Escaping for CSV - php

I need to store a string in a MySQL database. The values will later be used in a CSV. How do I escape the string so that it is CSV-safe? I assume I need to escape the following: comma, single quote, double quote.
PHP's addslashes function does:
single quote ('), double quote ("), backslash () and NUL (the NULL byte).
So that won't work. Suggestions?

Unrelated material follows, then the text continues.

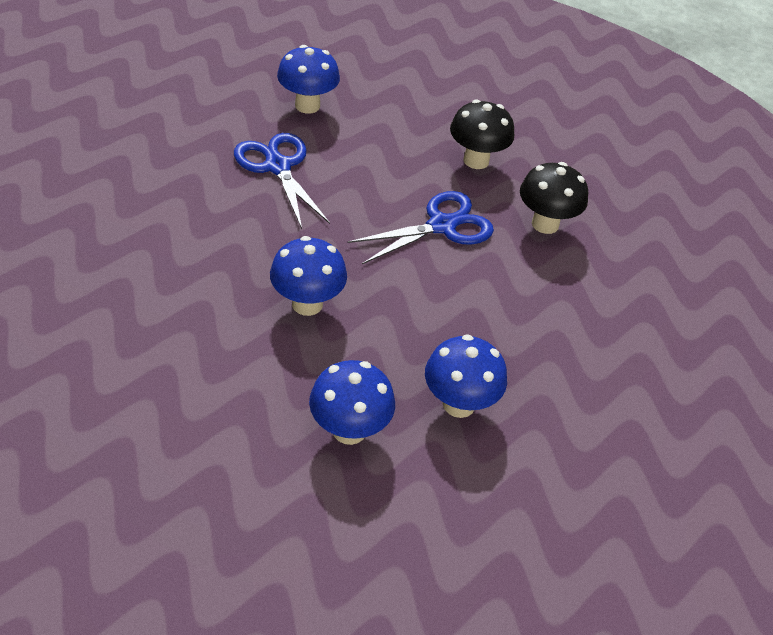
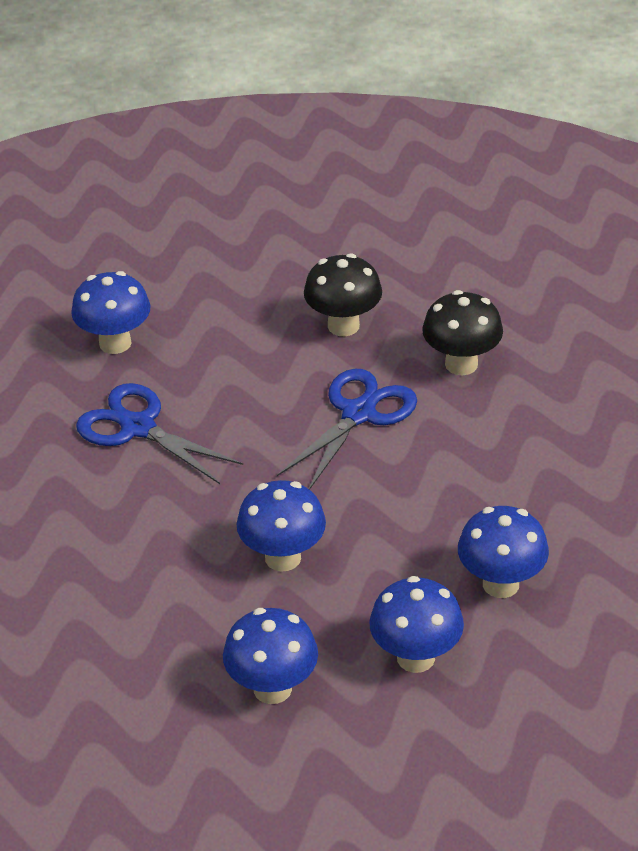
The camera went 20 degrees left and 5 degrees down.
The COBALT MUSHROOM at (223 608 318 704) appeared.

I'd rather not try to create some sort of regex solution.
Also, I need to be able to unescape.

Use fputcsv() to write, and fgetcsv() to read.

fputcsv() is not always necessary especially if you don't need to write any file but you want to return the CSV as an HTTP response.
All you need to do is to double quote each value and to escape double quote characters repeating a double quote each time you find one.
Here a few examples:
hello -> "hello"
this is my "quote" -> "this is my ""quote"""
catch 'em all -> "catch 'em all"
As you can see the single quote character doesn't need any escaping.
Follows a full working example:
<?php
$arrayToCsvLine = function(array $values) {
$line = '';
$values = array_map(function ($v) {
return '"' . str_replace('"', '""', $v) . '"';
}, $values);
$line .= implode(',', $values);
return $line;
};
$csv = [];
$csv[] = $arrayToCsvLine(["hello", 'this is my "quote"', "catch 'em all"]);
$csv[] = $arrayToCsvLine(["hello", 'this is my "quote"', "catch 'em all"]);
$csv[] = $arrayToCsvLine(["hello", 'this is my "quote"', "catch 'em all"]);
$csv = implode("\r\n", $csv);
If you get an error is just because you're using an old version of PHP. Fix it by declaring the arrays with their old syntax and replacing the lambda function with a classic one.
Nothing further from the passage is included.